Zu "Die vier Söhne der Katie Elder" musizierte Elmer Bernstein den triumphalen Westernsound (manche mögen sich stellenweise an "Die glorreichen Sieben" erinnern), der in einer aussagekräftigen Eingangssequenz mit der Eisenbahn wortwörtlich das Tal flutet. Analog dessen – der Film. Rabaukenhaft, kühn, überzeugt. Aber schelmisch, ein wenig harmlos und, vor allem, tragikomisch. Vier Brüder entfremden einander, treffen während einer Beerdigung wieder zusammen und arbeiten gemeinsam die Vergangenheit ihrer verstorbenen Eltern auf. Zuvor sehen wir sie, die Brüder, ausgiebig beim Anekdotenaustausch, und diese Gelegenheiten sind fernab der Haupthandlung von einer nostalgisch verklärenden Seifenblase umschlossen, die über dem Notwendigen schwebt; Henry Hathaway umrahmt sie mit viel Erzählmagie der alten Zeiten. John Wayne (der Revolverheld), Dean Martin (der Trickser), Michael Anderson Jr. (der Stille) und Earl Holliman (der Heißblütige) verkörpern diese Brüder. Sie diskutieren und debattieren, raufen sich auseinander und zusammen, ecken an, stoßen ab. Auslöser für die Geschichte in der Geschichte wiederum – alle vier gegen einen imperialistischen Unternehmer (James Gregory) –  ist ein Schaukelstuhl, den Hathaway als symbolische Klammer nutzt, die Zeichen der Unschuld in einem Bild zu fixieren, die von der Gewalt der Gegenwart abgelöst wurden. Und wie Hathaway Schusswechsel gestaltet: massig, bleiern, irdisch, festgezurrt im trüben Explosionsrauch. Ein erbaulicher, aber auch seelenlärmiger Western.     

6 | 10

Freitag, 24. Juli 2015

"Weint um die Verdammten" / "Band of Angels" [USA 1957]
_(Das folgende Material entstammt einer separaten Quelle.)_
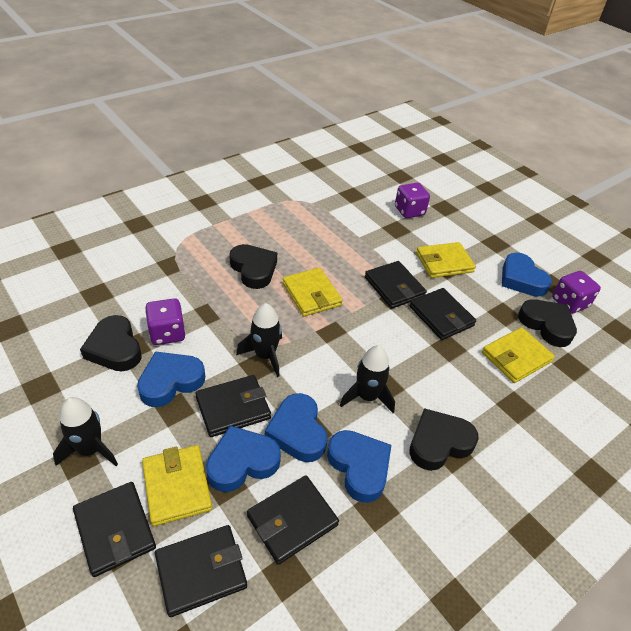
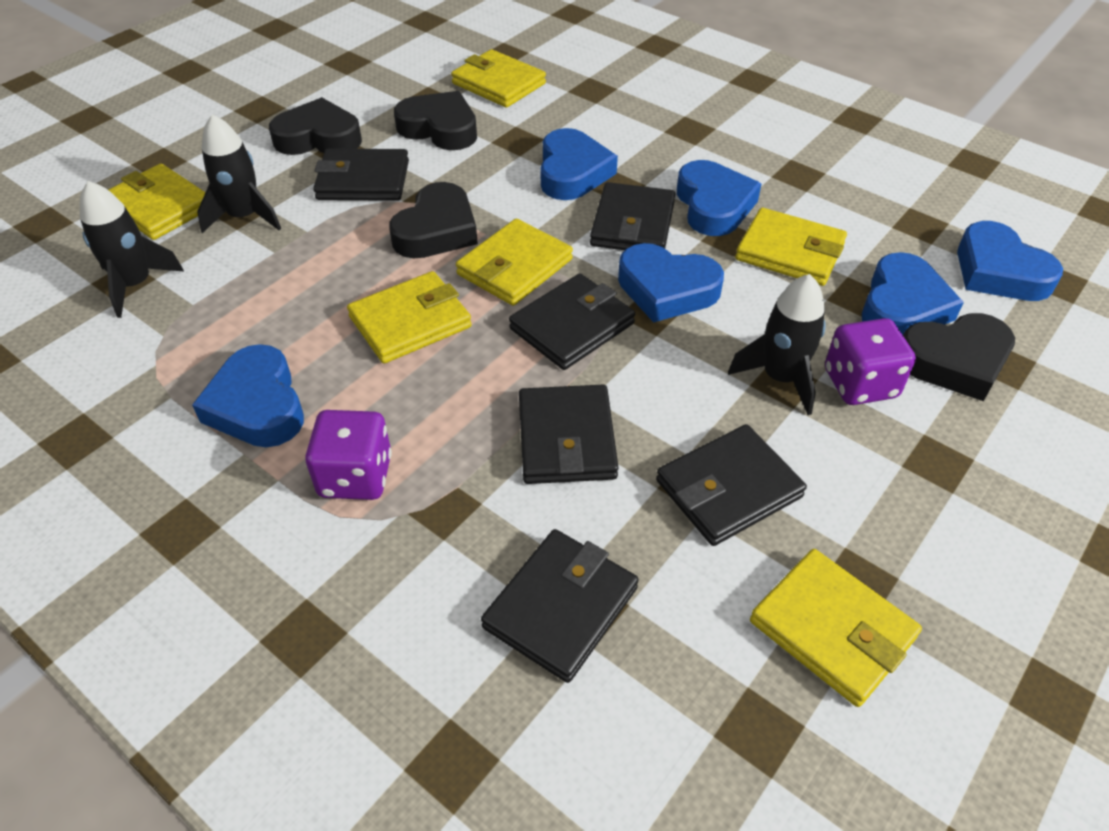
blue heart: 5 -> 6
purple dice: 3 -> 2
yellow wallet: 4 -> 6

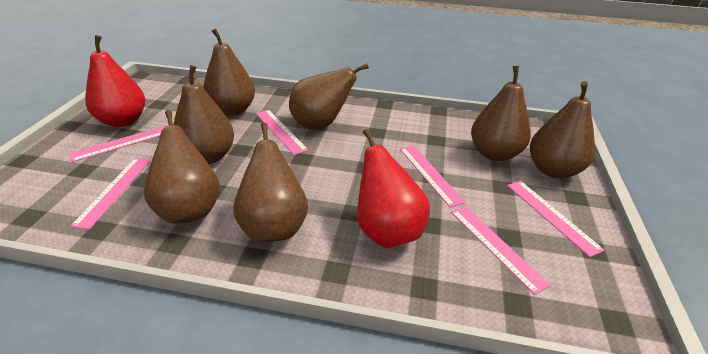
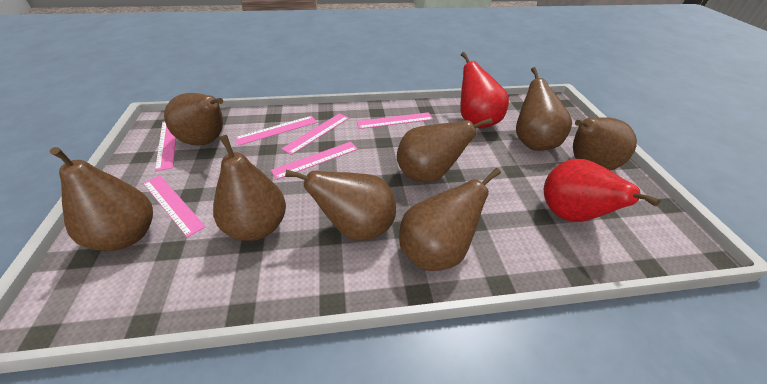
brown pear: 7 -> 8

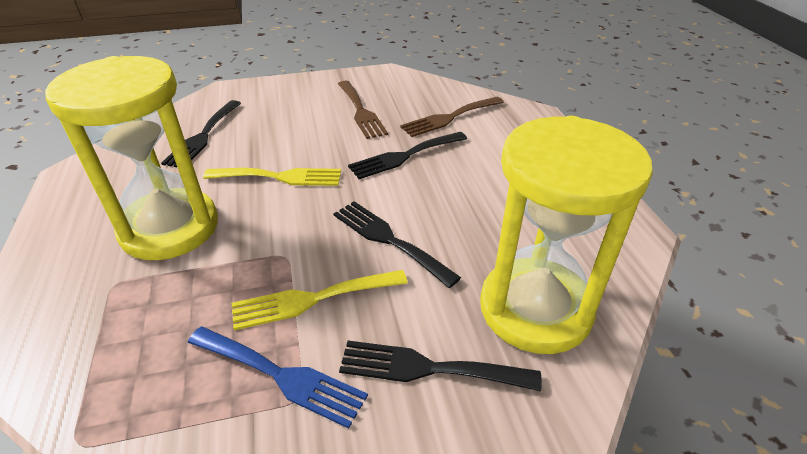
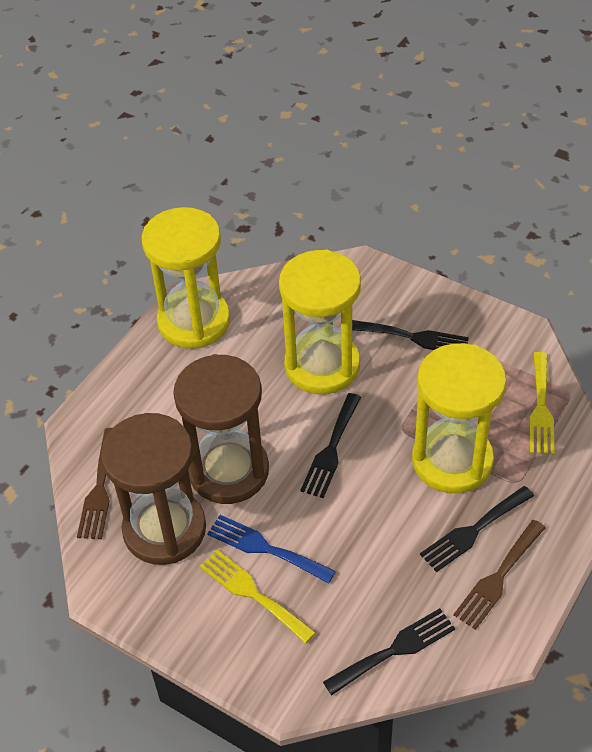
brown hourglass: 0 -> 2
yellow hourglass: 2 -> 3

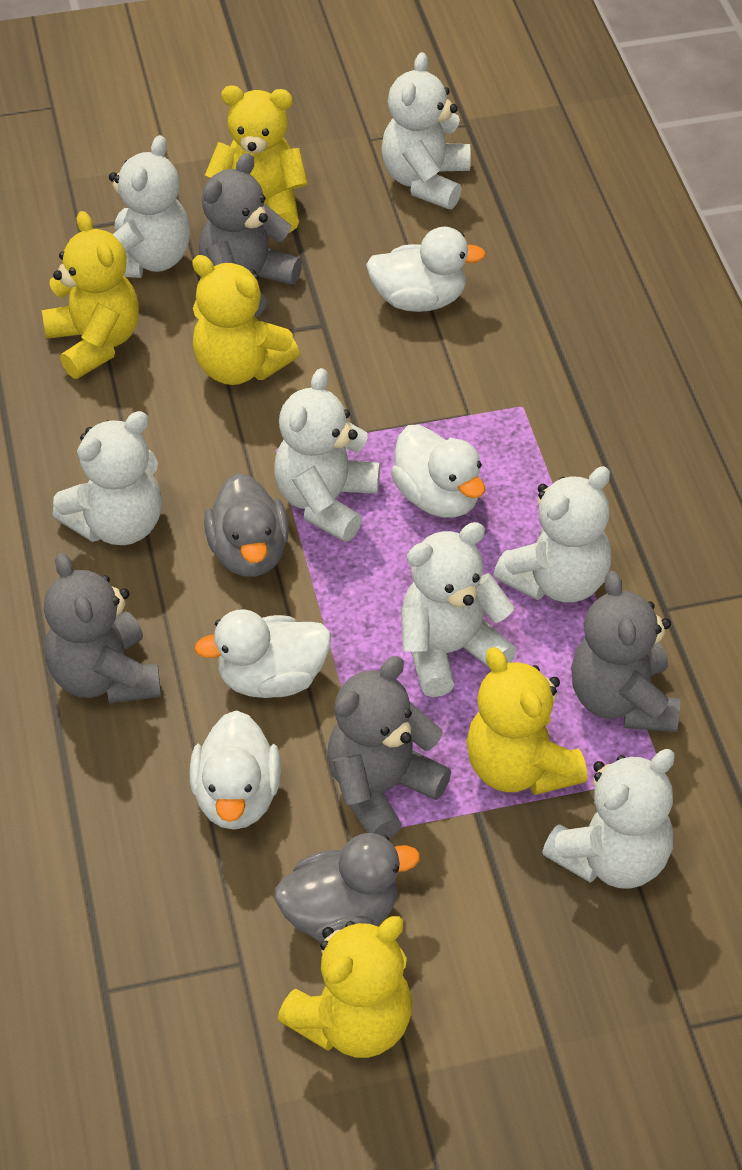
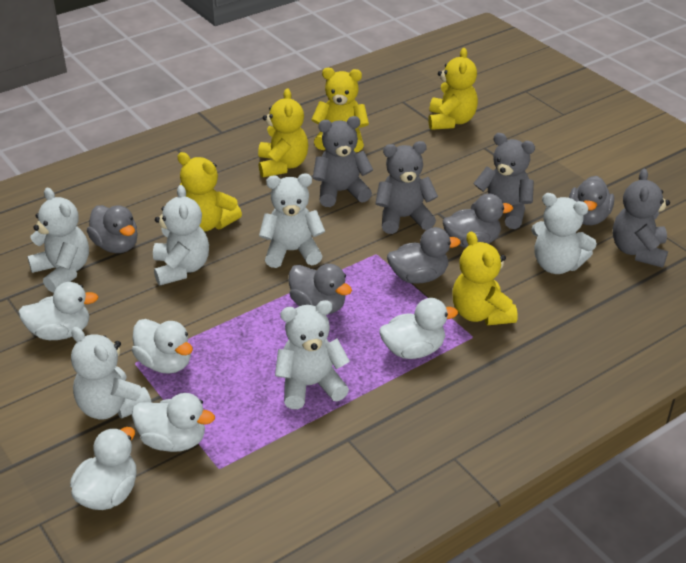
grey duck: 2 -> 5
white duck: 4 -> 5
white teddy bear: 7 -> 6

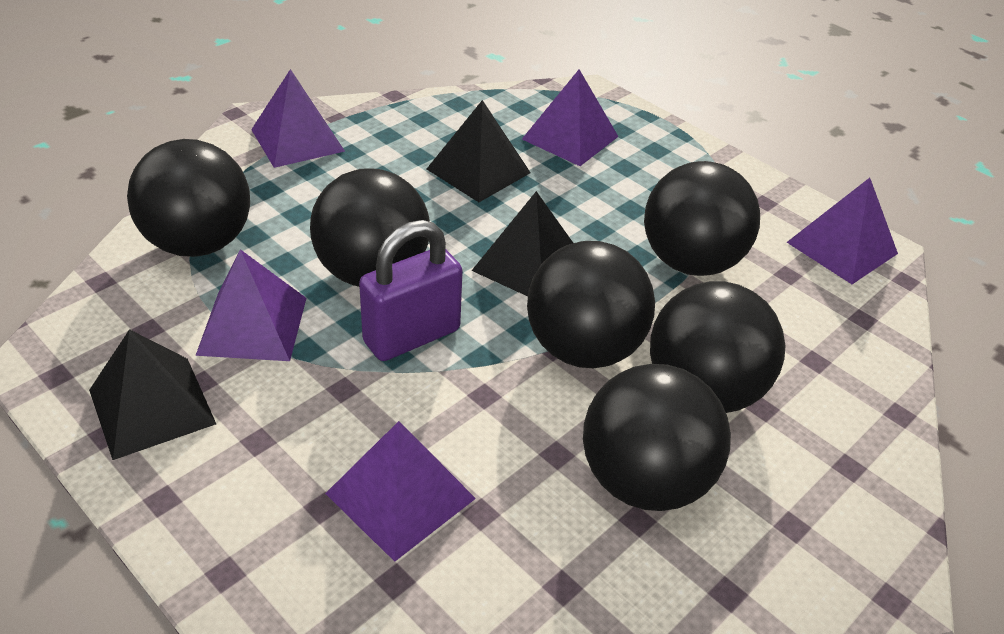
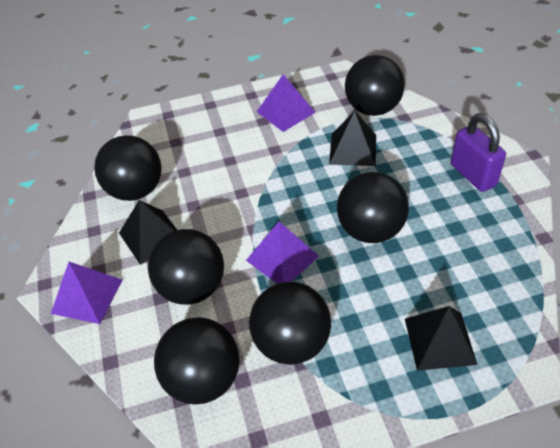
purple pyramid: 5 -> 3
Rassiges, moralisches Südstaaten-Melodram von Vielfilmer Raoul Walsh. Yvonne De Carlo spielt die widerspenstige Dame des Hauses und für männliche Triebe gar zu toughe Rebellin, die aufgrund eines, wie man annimmt, kulturell unvorhergesehenen "Blutstropfens" zum borstig-adretten Sklavenhändler Hamish gelangt (Clark Gable residiert auf einem ausladenden Anwesen, das auch vom Winde verweht wird). Beiden ist eine in den historischen Kriegswirren des fortschreitenden Sklavenaufstands ebenso verlorene wie vergängliche Romanze vorbehalten, die sich bei Donner und Gebrüll, bei prasselndem Regenschauer und subtropischer Hitze zu einem Zeichen der Unumkehrbarkeit transformiert: zu einem ungestümen Kuss. Für einen Film aus den 50ern arbeitet "Weint um die Verdammten" mit kontrastierenden Farbexplosionen, gestikulierender Theatralik (ein die Feigheit herausforderndes Duell um die Liebe) und vorübergehender ideologischer Einfalt (tumbe, virile Weise, zornige, trällernde Schwarze), gibt sich aber auch entschieden zukunftsorientiert: Divergierende Kultur und zerrissene Gemeinschaften lassen sich nur in gemeinsamer Umarmungsharmonie zu einem Quell der Achtung ohne Rassenunterscheidungen und Hautfarben zusammenfügen. Gewiss – das Pathos trieft, die melodisch-feenhafte Musik Max Steiners ätzt wie Säure, die Güte von Hamish gründet auf einer obligatorischen Maskerade. "Weint um die Verdammten" ist aller Kritik zum Trotz ein humanistisch bewegendes Zeugnis anklagender Kinokunst, die sich noch getraut hat, in anekdotischen Einschüben wuchtige und überzeugende Wahrheiten zu verstecken.